Re: ASC/ASCQ Review

From: Alan Somers <asomers_at_freebsd.org>
Date: Fri, 14 Jul 2023 18:30:51 UTC
On Fri, Jul 14, 2023 at 11:05 AM Warner Losh <imp@bsdimp.com> wrote:
>
>
>
> On Fri, Jul 14, 2023, 11:12 AM Alan Somers <asomers@freebsd.org> wrote:
>>
>> On Thu, Jul 13, 2023 at 12:14 PM Warner Losh <imp@bsdimp.com> wrote:
>> >
>> > Greetings,
>> >
>> > i've been looking closely at failed drives for $WORK lately. I've noticed that a lot of errors that kinda sound like fatal errors have SS_RDEF set on them.
>> >
>> > What's the process for evaluating whether those error codes are worth retrying. There are several errors that we seem to be seeing (preliminary read of the data) before the drive gives up the ghost altogether. For those cases, I'd like to post more specific lists. Should I do that here?
>> >
>> > Independent of that, I may want to have a more aggressive 'fail fast' policy than is appropriate for my work load (we have a lot of data that's a copy of a copy of a copy, so if we lose it, we don't care: we'll just delete any files we can't read and get on with life, though I know others will have a more conservative attitude towards data that might be precious and unique). I can set the number of retries lower, I can do some other hacks for disks that tell the disk to fail faster, but I think part of the solution is going to have to be failing for some sense-code/ASC/ASCQ tuples that we don't want to fail in upstream or the general case. I was thinking of identifying those and creating a 'global quirk table' that gets applied after the drive-specific quirk table that would let $WORK override the defaults, while letting others keep the current behavior. IMHO, it would be better to have these separate rather than in the global data for tracking upstream...
>> >
>> > Is that clear, or should I give concrete examples?
>> >
>> > Comments?
>> >
>> > Warner
>>
>> Basically, you want to change the retry counts for certain ASC/ASCQ
>> codes only, on a site-by-site basis?  That sounds reasonable.  Would
>> it be configurable at runtime or only at build time?
>
>
> I'd like to change the default actions. But maybe we just do that for everyone and assume modern drives...
>
>> Also, I've been thinking lately that it would be real nice if READ
>> UNRECOVERABLE could be translated to EINTEGRITY instead of EIO.  That
>> would let consumers know that retries are pointless, but that the data
>> is probably healable.
>
>
> Unlikely, unless you've tuned things to not try for long at recovery...
>
> But regardless... do you have a concrete example of a use case? There's a number of places that map any error to EIO. And I'd like a use case before we expand the errors the lower layers return...
>
> Warner

My first use-case is a user-space FUSE file system.  It only has
access to errnos, not ASC/ASCQ codes.  If we do as I suggest, then it
could heal a READ UNRECOVERABLE by rewriting the sector, whereas other
EIO errors aren't likely to be healed that way.
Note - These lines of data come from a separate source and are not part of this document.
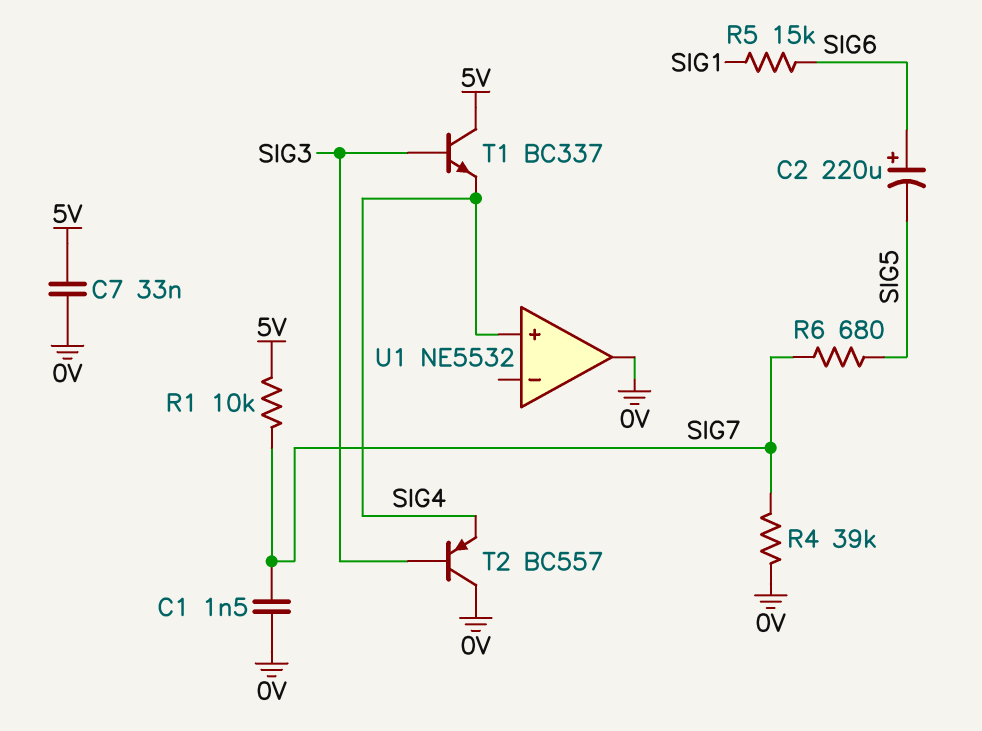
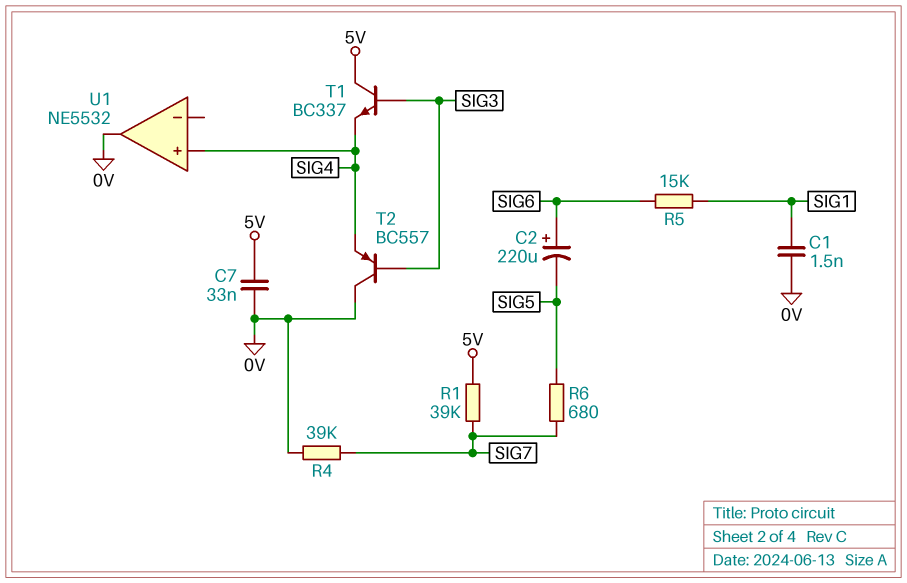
C1: 1.5nF (0V, SIG7) -> 1.5nF (0V, SIG1)
R1: 10k (5V, SIG7) -> 39k (5V, SIG7)

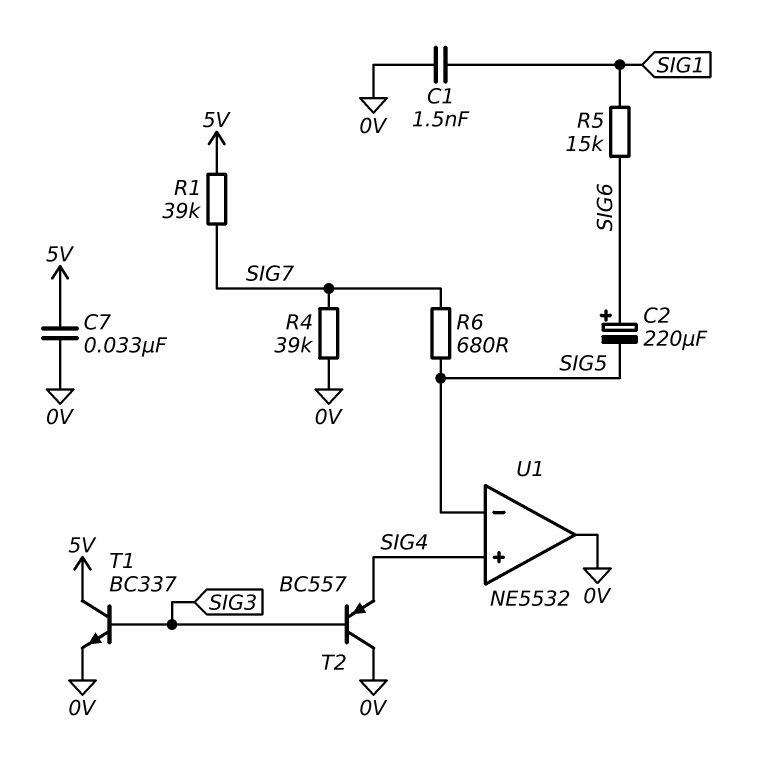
T1: NPN BC337 (B SIG3, C 5V, E SIG4) -> NPN BC337 (B SIG3, C 5V, E 0V)
U1 pin in-: none -> SIG5

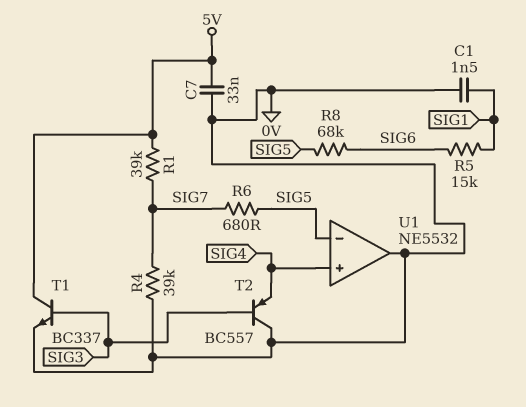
C2: 220uF (plus SIG6, minus SIG5) -> none
R8: none -> 68k (SIG5, SIG6)

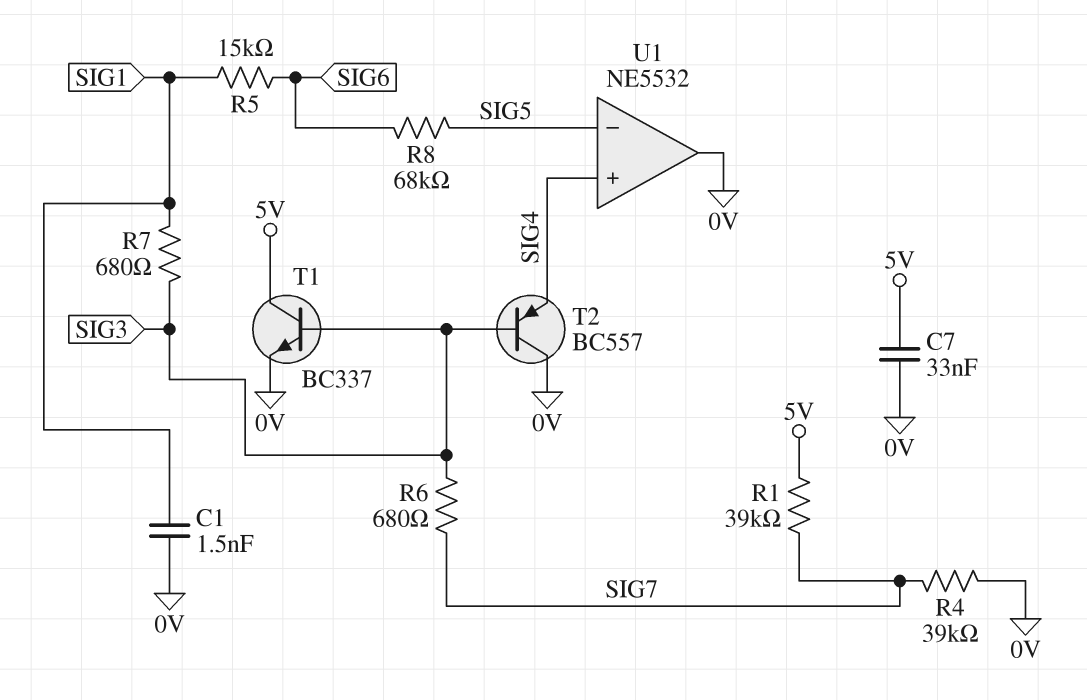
R6: 680 (SIG5, SIG7) -> 680 (SIG3, SIG7)
R7: none -> 680 (SIG1, SIG3)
My second use-case is ZFS.  zfsd treats checksum errors differently
from I/O errors.  A checksum error normally means that a read returned
wrong data.  But I think that READ UNRECOVERABLE should also count.
After all, that means that the disk's media returned wrong data which
was detected by the disk's own EDC/ECC.  I've noticed that zfsd seems
to fault disks too eagerly when their only problem is READ
UNRECOVERABLE errors.  Mapping it to EINTEGRITY, or even a new error
code, would let zfsd be tuned better.